High-level vs low-level
read_sql
is a high-level method for executing a query against a SQL database. It is a general purpose method with less flexibility than the other two.
adbc.read_cursor
and odbc.read_cursor
are lower-level methods because they require the use of a cursor to execute queries. If a use case requires more flexibility and options when executing queries, one of these should be used.
ADBC vs ODBC
The two lower-level options can both achieve the same results.
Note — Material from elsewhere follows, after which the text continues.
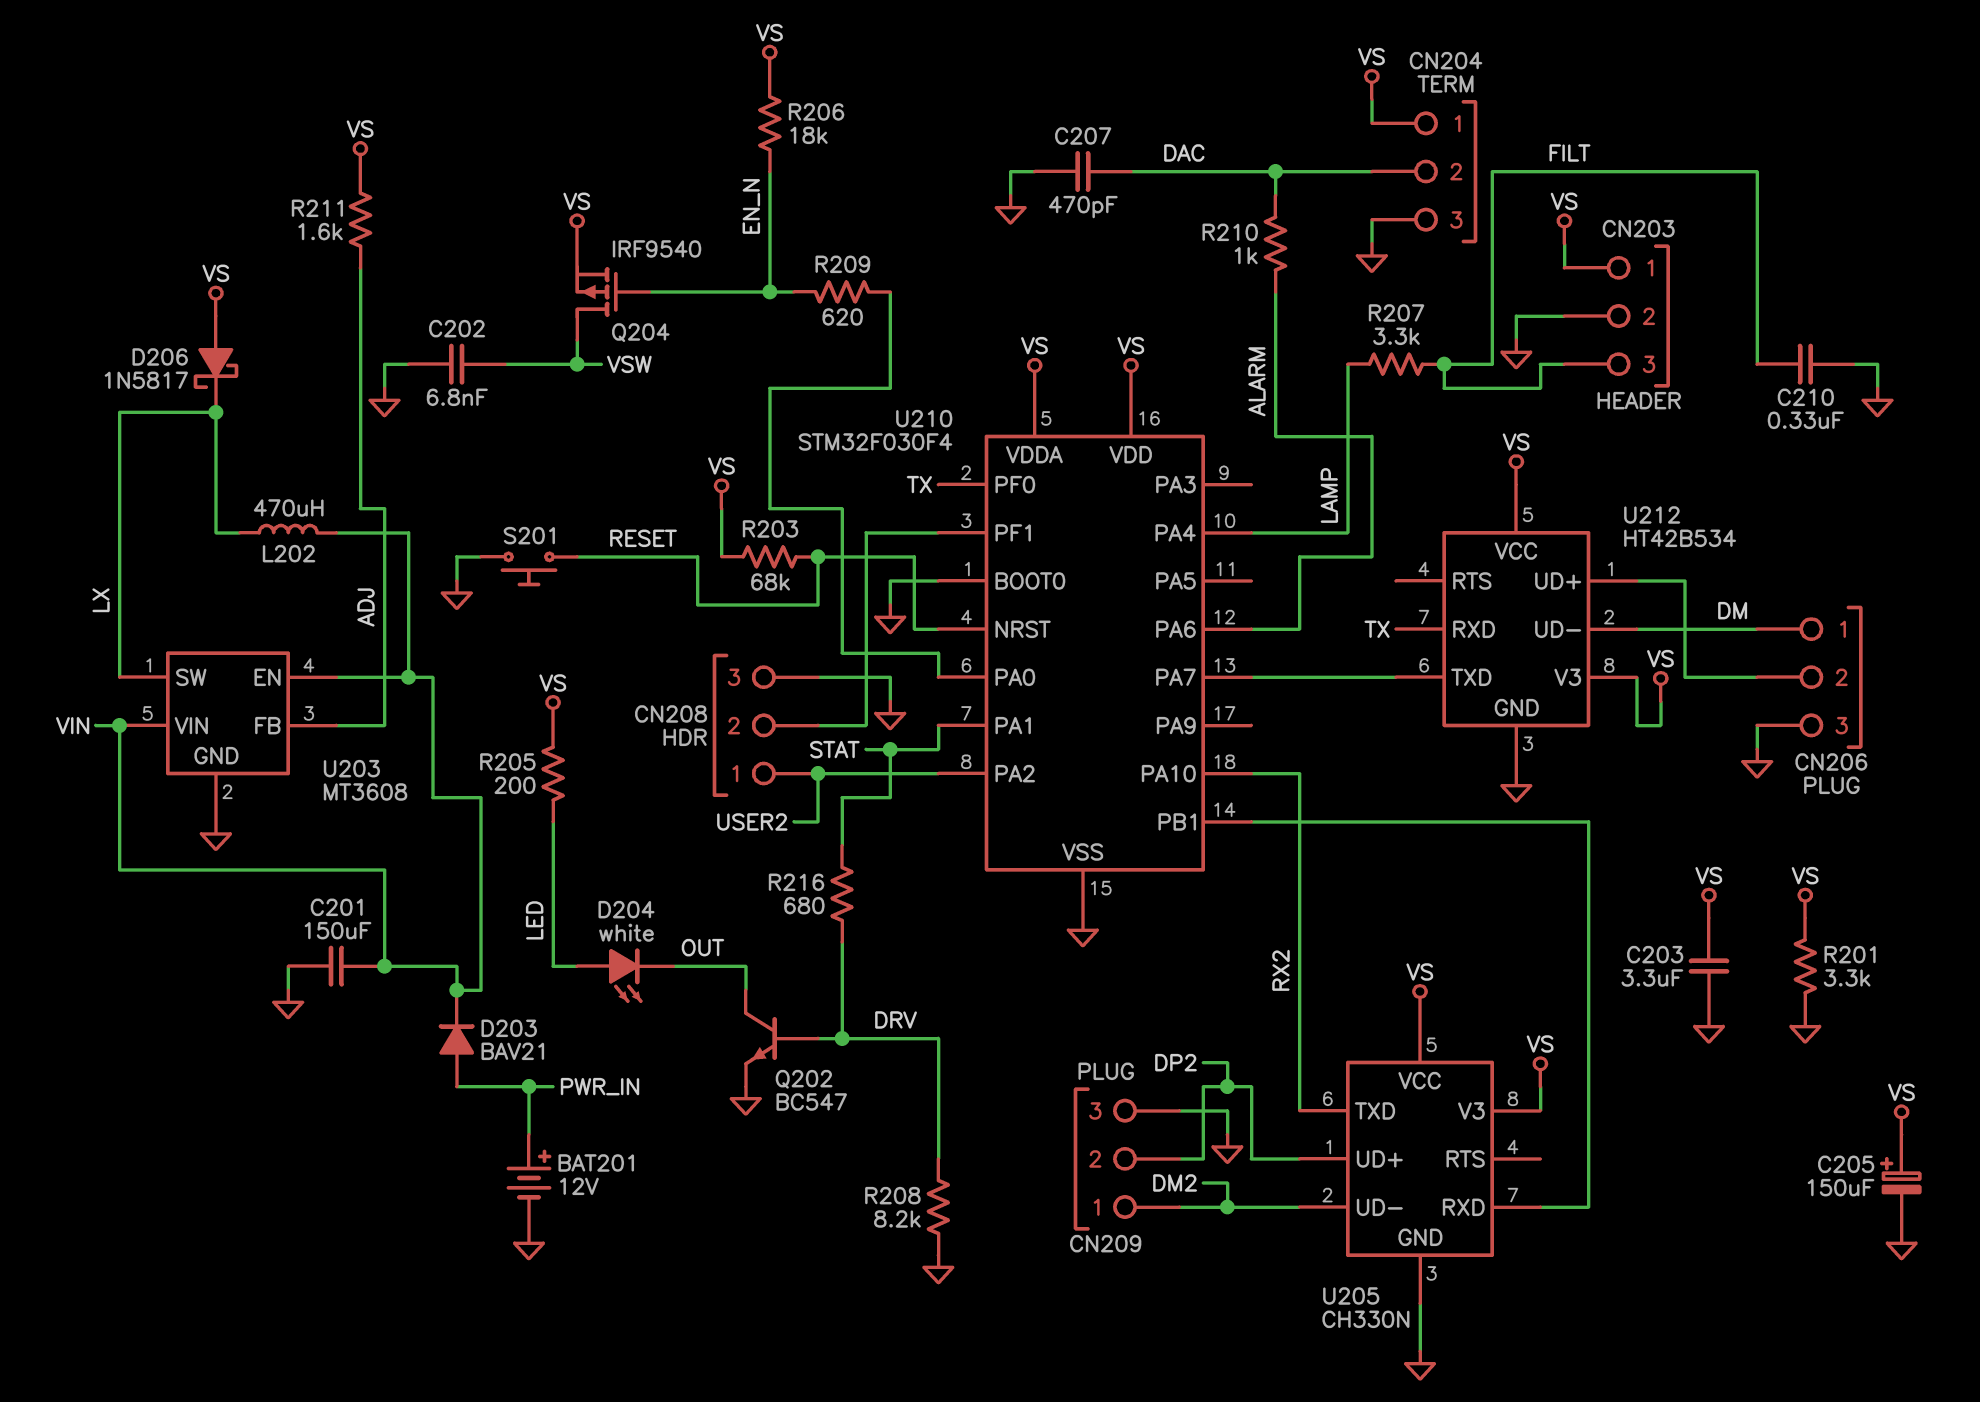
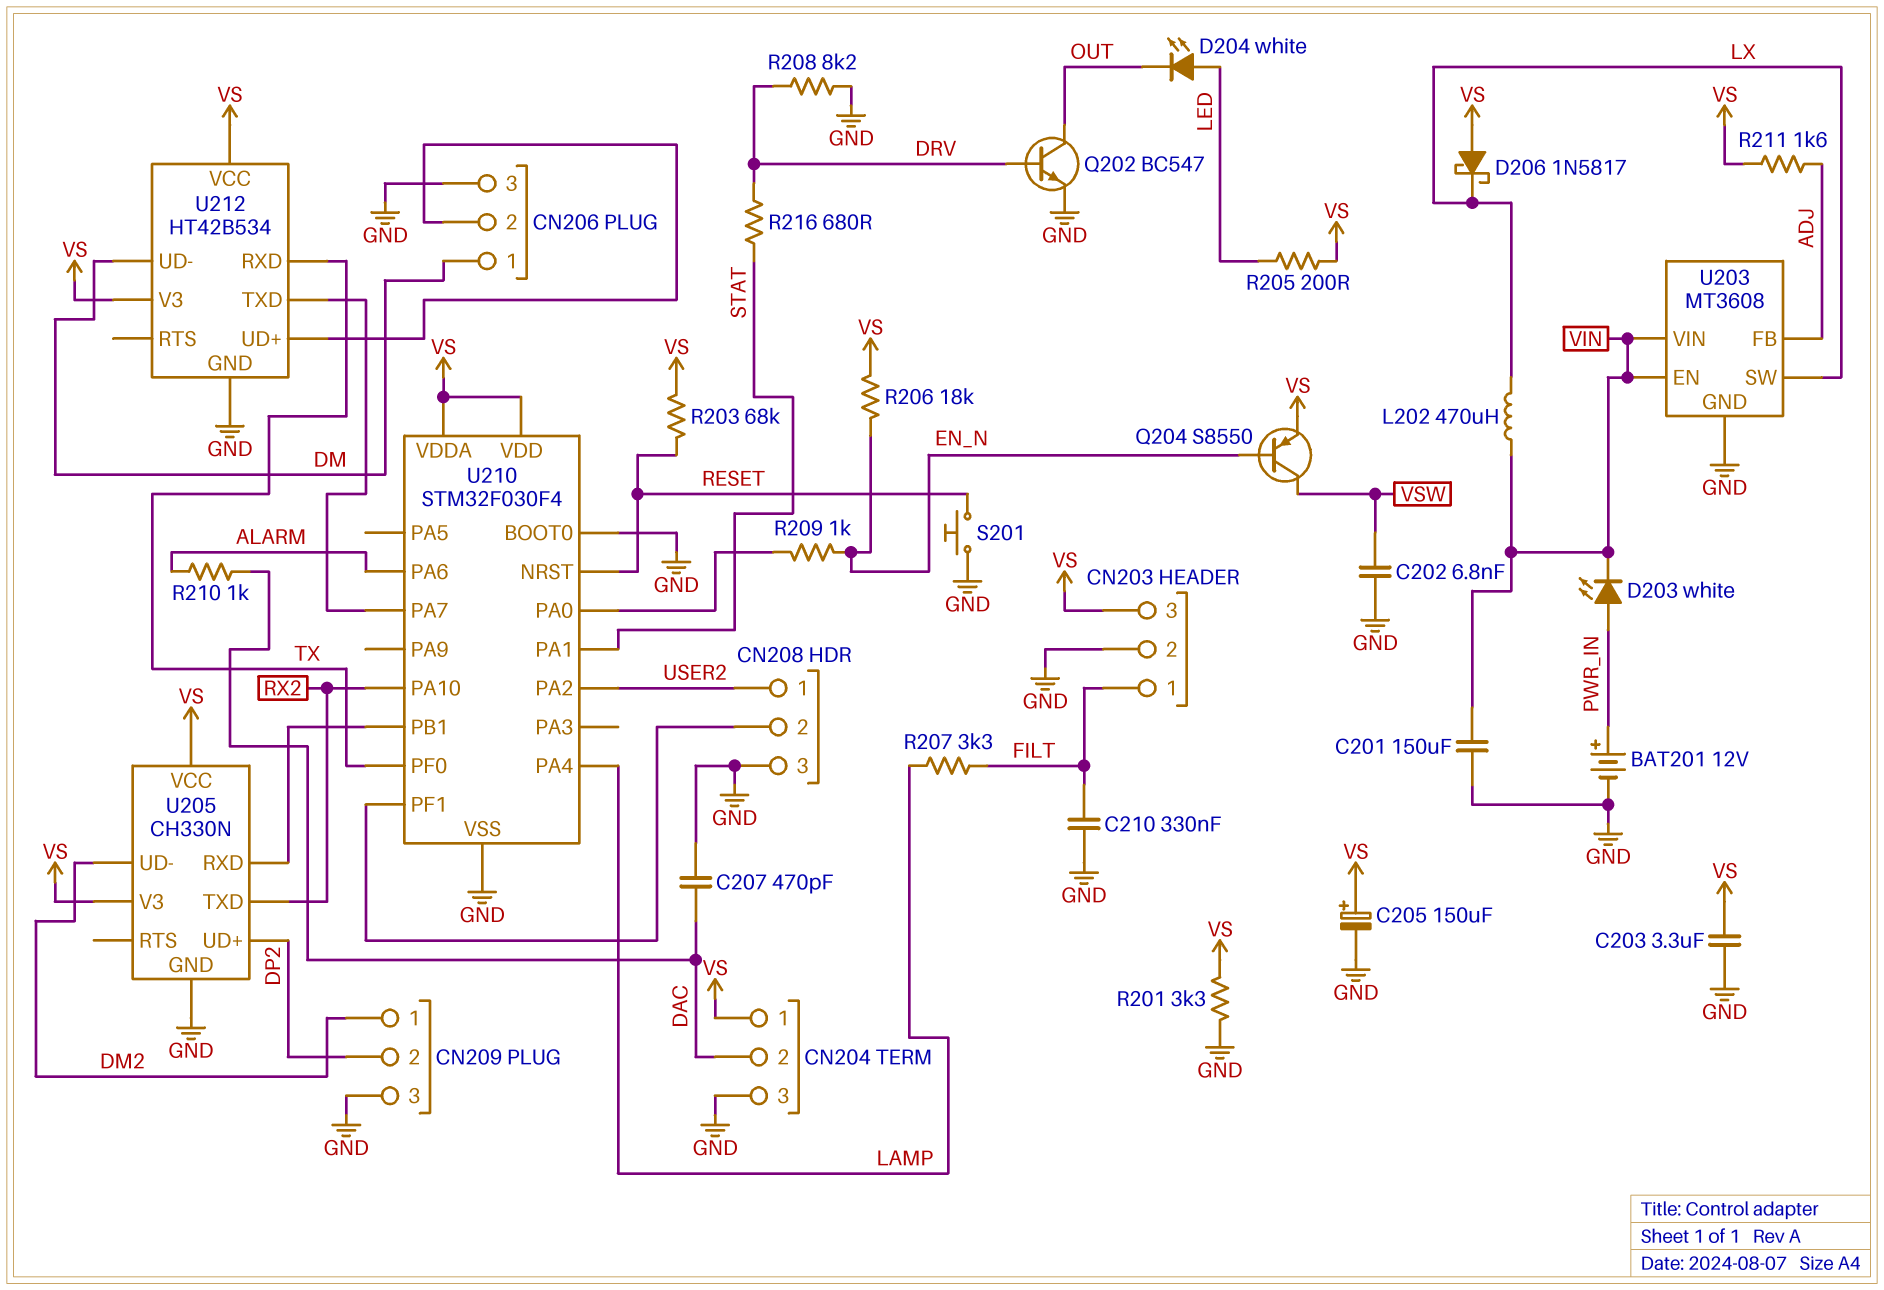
CN203 pin 1: VS -> FILT
CN203 pin 3: FILT -> VS
D203: diode BAV21 (A PWR_IN, K VIN) -> LED white (A PWR_IN, K VIN)
Q204: PMOS IRF9540 (G EN_N, D VSW, S VS) -> PNP S8550 (B EN_N, C VSW, E VS)
R209: 620 (EN_N, U210/PA0) -> 1k (EN_N, U210/PA0)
When choosing one or the other, consider:
ODBC
is a well-known and universal specification that can work with a wide variety of SQL database types. If flexibility is a more important factor, this is the best method to choose.ADBC
is faster when working with a SQL database compatible with Apache Arrow (e.g., Arrow Flight SQL), so it should be used where this applies. It's not as compatible with as many database types, so some flexibility is lost.